Gian Battista Guarini (1538-1612), da Il Pastor Fido (1590)
Monteverdi è uno dei grandi riformatori della musica, uno degli snodi fondamentali nella storia. Non capita a tutti: non a Mozart, per esempio, che è una stella d’assoluta grandezza ma riprende stili che già esistono intorno a lui, a partire da Gluck e da Haydn, ma anche dall’opera napoletana (Pergolesi e Paisiello, per esempio). Monteverdi fa una scelta di campo precisa, in quell’anno 1605, quando pubblica il Quinto Libro dei Madrigali.

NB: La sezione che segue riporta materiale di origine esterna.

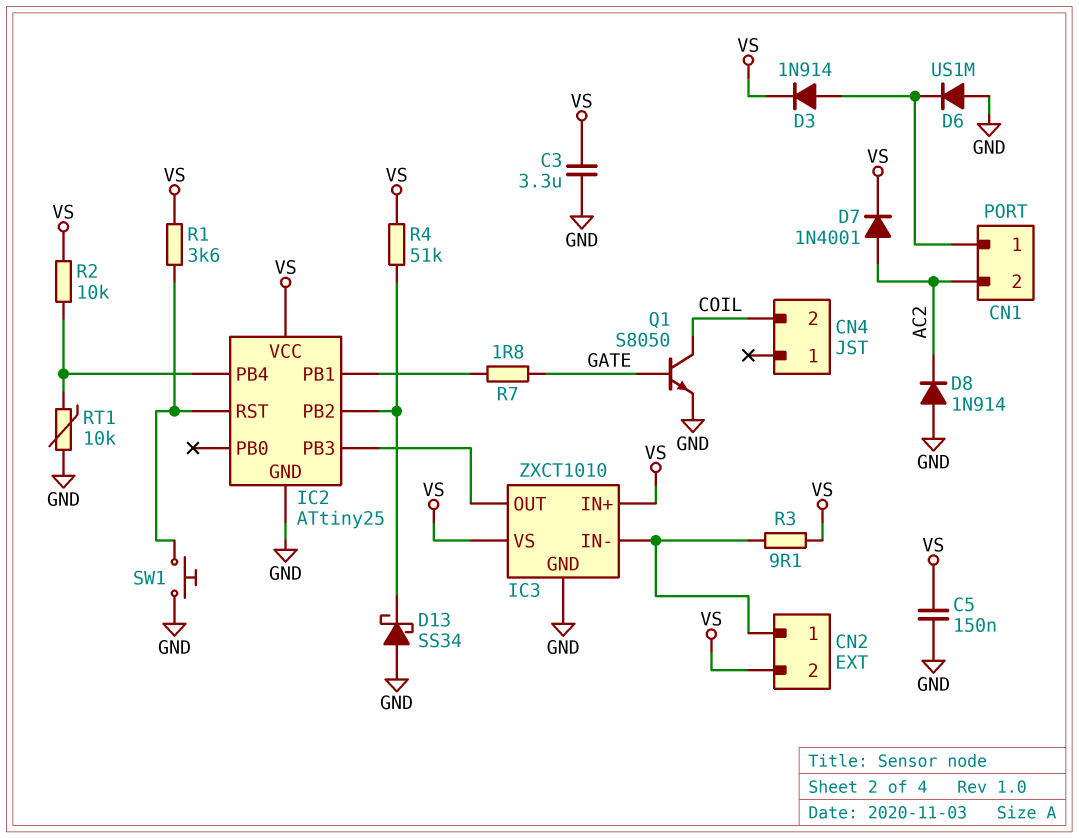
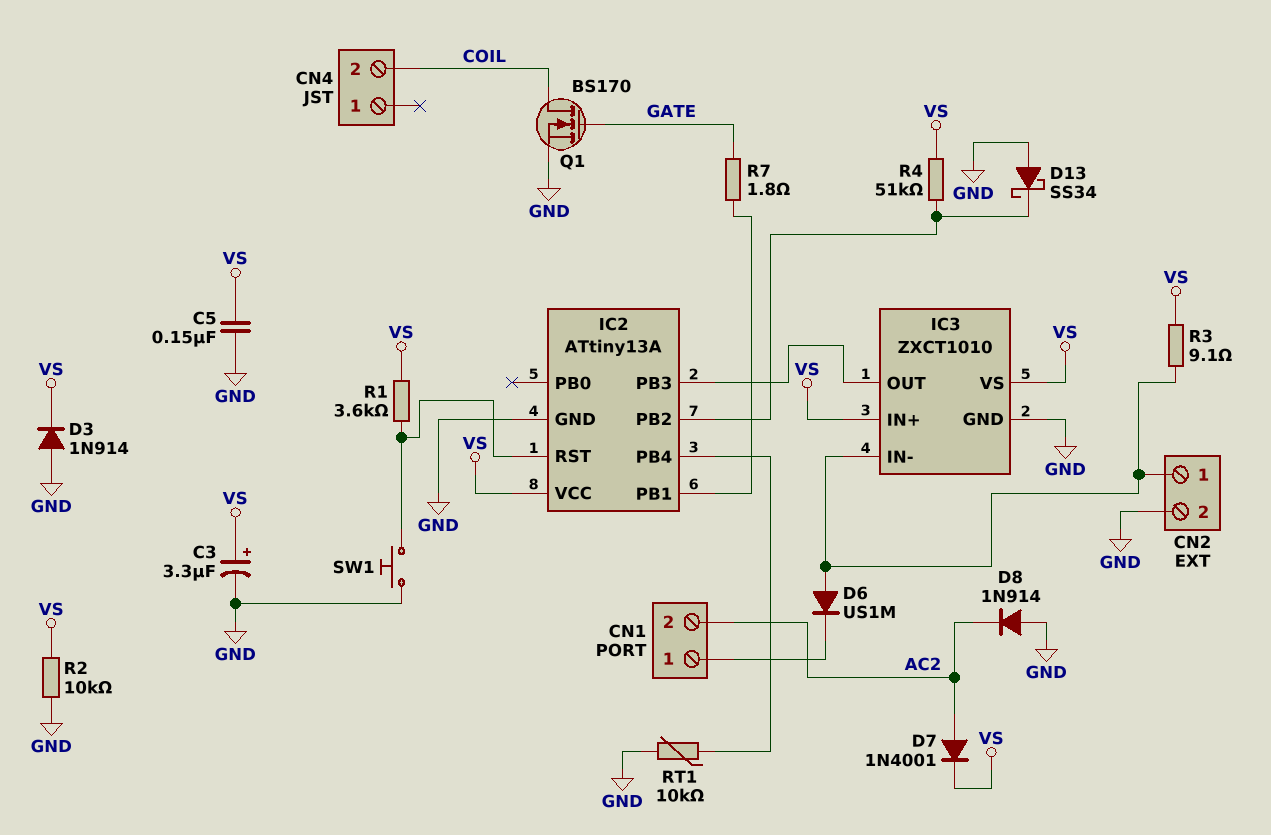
C3: 3.3uF (GND, VS) -> 3.3uF (plus VS, minus GND)
CN2 pin 2: VS -> GND
D3: diode 1N914 (A CN1/1, K VS) -> diode 1N914 (A GND, K VS)
D6: diode US1M (A GND, K CN1/1) -> diode US1M (A CN2/1, K CN1/1)
IC2: ATtiny25 -> ATtiny13A
Q1: NPN S8050 (B GATE, C COIL, E GND) -> NMOS BS170 (G GATE, D COIL, S GND)
R2: 10k (IC2/PB4, VS) -> 10k (GND, VS)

Una scelta che gli viene rimproverata aspramente dai musicisti di quel periodo, ben documentata da Paolo Fabbri nel suo “Monteverdi” pubblicato dalla EDT-Musica (pag.48, la polemica del canonico Artusi) e che qui provo a riassumere.
A quell’epoca, a metà del 1500, prevaleva la polifonia. Uno stile meraviglioso, che aveva dato capolavori che ancora ammiriamo e che permettono di cantare “a cappella”; lo stile di Palestrina e dei grandi fiamminghi. Però, sembra dirci Monteverdi, “io ho per le mani versi meravigliosi, di Petrarca, di Guarini, di Tasso: e non se ne capisce una parola...”. La novità, la rivoluzione che sconvolge i musici del primo ‘600, è proprio questa: la grande importanza data alla parola, ad ogni parola. E’ la rivoluzione che porterà ai grandi capolavori della parola in musica: di lì a poco, nel 1607, Monteverdi scriverà l’Orfeo, considerato il vero capostipite nella storia del teatro in musica.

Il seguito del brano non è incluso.